Lectio divina

Une lectio divina est un commentaire biblique sous le mode d’une lecture spirituelle et priante. C’est une méditation sur les textes de l’Écriture Sainte proposées par l’Église pour la Messe du jour.

LE MOIS DE MAI, MOIS DE MARIE, UNE DÉVOTION SURANNÉE ?

Lectio divina pour le septième dimanche de Pâques

La dédicace d’un mois à une dévotion particulière est une piété populaire récente comme le montrent les exemples suivants : Le mois de saint Joseph, mars, né à Viterbe, fut approuvé par Pie IX (12 juin 1855) ; le mois du Rosaire, octobre, né en Espagne, fut approuvé par Pie IX (28 juillet 1868) et demandé par Léon XIII (1883) ; le mois du Sacré Cœur, juin, né au couvent des Oiseaux de Paris en 1833 et encouragé par Mgr. de Quelen, fut approuvé par Pie IX (8 mai 1873) ; on connaît encore le mois des âmes du Purgatoire approuvé par Léon XIII en 1888 (novembre),…

Prier Marie avec les Jésuites pour grandir en vie chrétienne

Le « mois de Marie » est le plus ancien de ces mois consacrés. Il vit le jour à Rome au XVIII° siècle, peut-être autour du collège romain des Jésuites, d’où il se diffusa dans les Etats Pontificaux, puis dans le reste de l’Italie et enfin dans toute la catholicité. La promotion du « mois de Marie » doit beaucoup aux Jésuites et à des écrits comme le « Mensis Marianus » du RP. Jacolet en 1724, le « mese di Maria », du RP. Dionisi en 1725, ou encore le « mese di Maria ossia il mese di maggio » du RP. Lalomia en 1758. Après eux, vint le « mese di Maria » que publia le P. Alphonse Muzzarelli à Ferrare en 1785, qui connut plus de cent cinquante éditions en un siècle, et qui fut traduit en français, en espagnol, en portugais, en anglais et en arabe.

Avec le P. Muzzarelli, il ne s’agit plus de méditer seulement la vie, les vertus et les privilèges de la Sainte Vierge, mais de s’en inspirer pour sanctifier la vie quotidienne en pratiquant chaque jour une vertu. Ainsi, chaque jour du mois du mai, les fidèles méditent une vérité de la vie chrétienne en fonction de laquelle ils s’imposent une pratique particulière, puis font une invocation et chantent un cantique à Marie.

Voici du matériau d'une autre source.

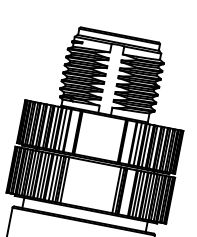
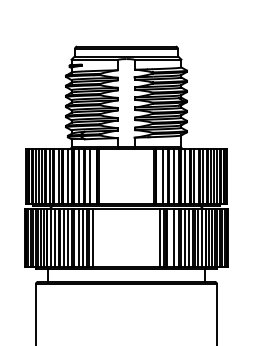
line: (71, 131) -> (89, 176), added
line: (129, 142) -> (163, 176), added
line: (128, 192) -> (174, 237), added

La Vénérable Louise de France, zélatrice de la Mère de Dieu

Le « Mois de Marie » atteint la France à la veille de la Révolution grâce aux ouvrages des Pères Lalomia et Muzzarelli. La vénérable Louise de France, fille de Louis XV et prieure du carmel de Saint-Denis, fit traduire le livre du P. Lalomia dont elle fut une zélée propagatrice. Cet usage n’eut un caractère général qu’avec les missions populaires de la Restauration, après qu’il fut officiellement approuvé et enrichi d’indulgences par le Saint Siège (1815).

Selon beaucoup, les Jésuites n’auraient fait que codifier des pratiques antérieures et, surtout, en souligner l’élaboration familiale. Ils recommandaient que, la veille du premier mai, dans chaque appartement, on dressât un autel à Marie, orné de fleurs et de lumières, devant quoi, chaque jour du mois, la famille se réunirait pour réciter quelques prières en l’honneur de la Sainte Vierge avant de tirer au sort un billet qui indiquerait la vertu à pratiquer le lendemain.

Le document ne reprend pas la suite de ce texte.